Il cuore di Hidan batte sempre più forte. Un rumore che gli martella nel cervello, gli riempie le orecchie. Il sangue sembra scorrere più velocemente fino a recargli prurito alle braccia e alle gambe. I colori sembrano sparire sempre più. Una gradazione di grigio prende il posto del biondo e del rosa.

“Cosa avresti risposto? Se ti avessi chiesto di stare con me?” respira con la bocca aperta, le pupille si stringono, le dita graffiano la pelle dei palmi. Un ronzio inizia a risuonare nelle orecchie.

“Ti avrei detto che… beh, io credo che avrei risposto…” è cauto Deidara, non vuole ferirlo. Sa che con quelle parole lo spezzerebbe. In fondo è una delle persone a lui più care.

“Dimmi la verità” sussurra Hidan sfidandolo. Gli prende il polso e lo stringe, forse per avere un appoggio, per non crollare a terra. Toccare Deidara, però, sembra farlo stare peggio. Ma lui - come già detto - sembra essere un masochista. Stringe ancora più forte la presa.

“Sai bene la risposta” prova ad allontanarlo per recuperare spazio. Nota che c’è qualcosa che non va nel ragazzo. Vede i suoi occhi spegnersi.

 “Voglio sentirtelo dire!” continua mentre le prime lacrime calde gli rigano le guance.

Deidara chiude gli occhi e “non starei mai con te, mi dispiace” ammette.

Li riapre solo quando non sente più la pressione sul suo polso ed un cupo bagliore nero riempie la stanza. Per Deidara è un’esperienza surreale. Prova a toccare Hidan su una spalla ma quest’ultimo riesce soltanto a portare le mani sul suo viso prima di cadere a terra, avvolto dalle stelle nere. Nero come tutto il resto.



Credeva di poter prendere per il culo questa stupida malattia. Credeva di poter riavere di nuovo una vista perfetta, senza imperfezioni e con ogni colore al posto giusto. Sarebbe tornato a casa e avrebbe dimenticato l’amore che provava per Deidara. Sarebbe bastato un altro ragazzo al suo posto. Si era convinto dopo ore passate a fissare la luna piena, in una delle tante notti insonni. Ormai non poteva succedere nulla tra loro quindi perché non mettersi l’anima in pace?

Voleva sempre fare il duro ma quando le lacrime - quel tipo di lacrime - arrivavano a fargli visita durante le giornate - o le infiniti notti in solitudine - sembrava che la sua corazza potesse sciogliersi come burro fuso.

 Aveva sempre avuto una stupida speranza, aveva immaginato che tutto questo fosse uno stupido scherzo. Adesso tutto ciò che poteva vedere era il nulla. Nero come l’abisso. Ad occhi chiusi o aperti il colore era sempre quello.

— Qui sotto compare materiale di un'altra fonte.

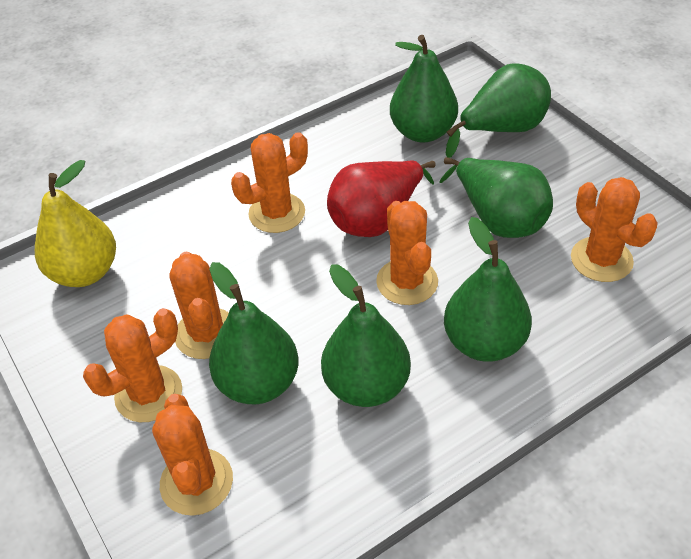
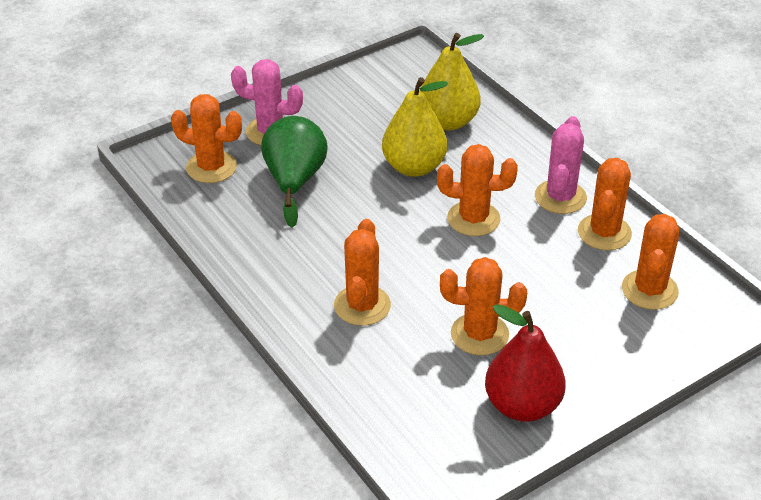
green pear: 6 -> 1
pink cactus: 0 -> 2
yellow pear: 1 -> 2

Sentiva, però, i singhiozzi di sua sorella accanto a lui, con la mano stretta nella sua. Le preghiere rivolte a divinità che forse neanche ascoltavano per fargli riacquistare la vista. Come se i miracoli potessero accadere sul serio.

 “Perdonami” le dice cercando di metterle una mano tra i capelli. Chissà se ricorderà per sempre i capelli albini della sorella, come fossero più chiari dei suoi e sempre tagliati male. “Perdonami per tutto questo, me lo merito”.

Non era stato abbastanza forte e adesso le conseguenze erano arrivate al limite massimo. Almeno era ancora vivo. Dopo quel tremendo dolore credeva davvero di morire: la stretta al cuore, la gola stretta in una morsa, la testa che stava esplodendo, lo svenimento. Gli occhi di Deidara nei suoi, terrorizzati.

Non avrebbe più rivisto Deidara. Non avrebbe più visto nulla.

Come un memento la vista è andata via. Le parole della canzone che lo aveva ossessionato per settimane gli rimbombano nella testa.